Maintaining good oral health can be challenging for seniors with dementia if they have difficulty remembering to brush their teeth or get agitated during long dental visits. As your senior loved one’s caregiver, you have many options for helping him or her practice good oral hygiene. These are just a few of the strategies you can add to your loved one’s care plan to prevent cavities and gum disease.

Set an Alarm

Remembering to brush their teeth is one of the biggest challenges seniors with dementia face when it comes to oral care. Setting a reminder alarm helps your loved one know when it’s time to perform his or her oral hygiene routine. You can also tie toothbrushing in with other parts of the routine, such as putting on pajamas, so it feels more natural for your loved one.

Try Using a Water Flosser

If your loved one can’t floss his or her teeth independently, you might need to explore other ways to clean between his or her teeth. Trying to use a dental pick or string floss yourself might be difficult, especially if your loved one balks at the idea. A water flosser is a safer alternative that removes food particles from the spaces between the teeth without causing discomfort.

If your senior loved one has been diagnosed with a serious condition and needs help with tasks like meal prep, transportation, bathing, and grooming, reach out to Home Care Assistance, a leading provider of home care families can trust. We also offer comprehensive care for seniors with dementia, Alzheimer’s, and Parkinson’s.

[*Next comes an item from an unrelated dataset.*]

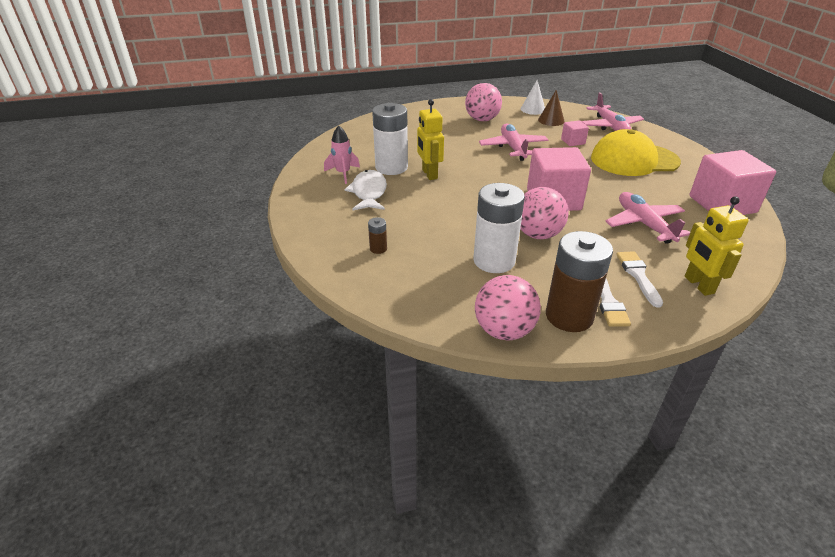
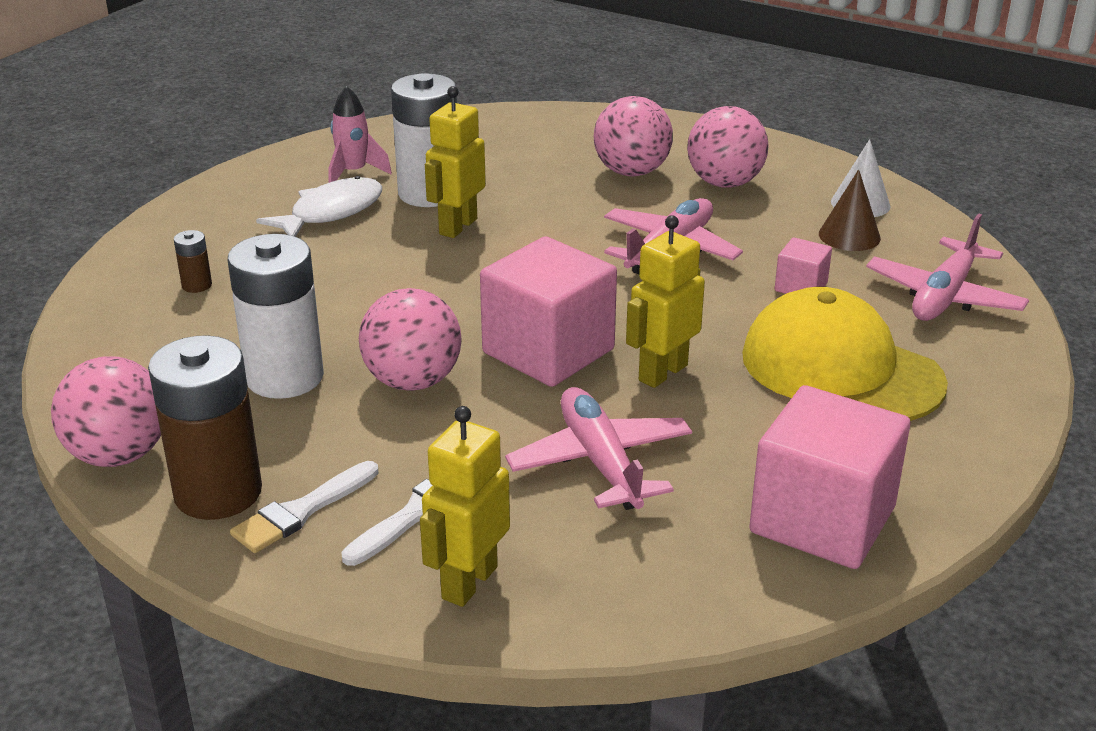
camera: 45 degrees right, 5 degrees down
(445, 128) = (631, 172): none -> pink ball
(597, 187) = (662, 372): none -> yellow robot
(644, 224) = (600, 462): pink plane -> pink plane turned 45 degrees counterclockwise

Stay Alert for Signs of Pain

Seniors with dementia might not be able to tell their caregivers when they have pain in their teeth or gums. Watch your loved one carefully as you help with brushing his or her teeth. If your loved one winces or refuses to let you brush a part of his or her mouth, he or she might have a problem that needs attention from the dentist.

Use Visual Aids

Seniors in the middle to late stages of dementia might forget how to brush their teeth. For instance, they might forget a step, such as putting toothpaste on the brush. You can create a chart with short sentences and pictures to walk your loved one through the procedure. Keep in mind you may still want to be there to make sure your loved one doesn’t miss a step, but this helps him or her stay more independent.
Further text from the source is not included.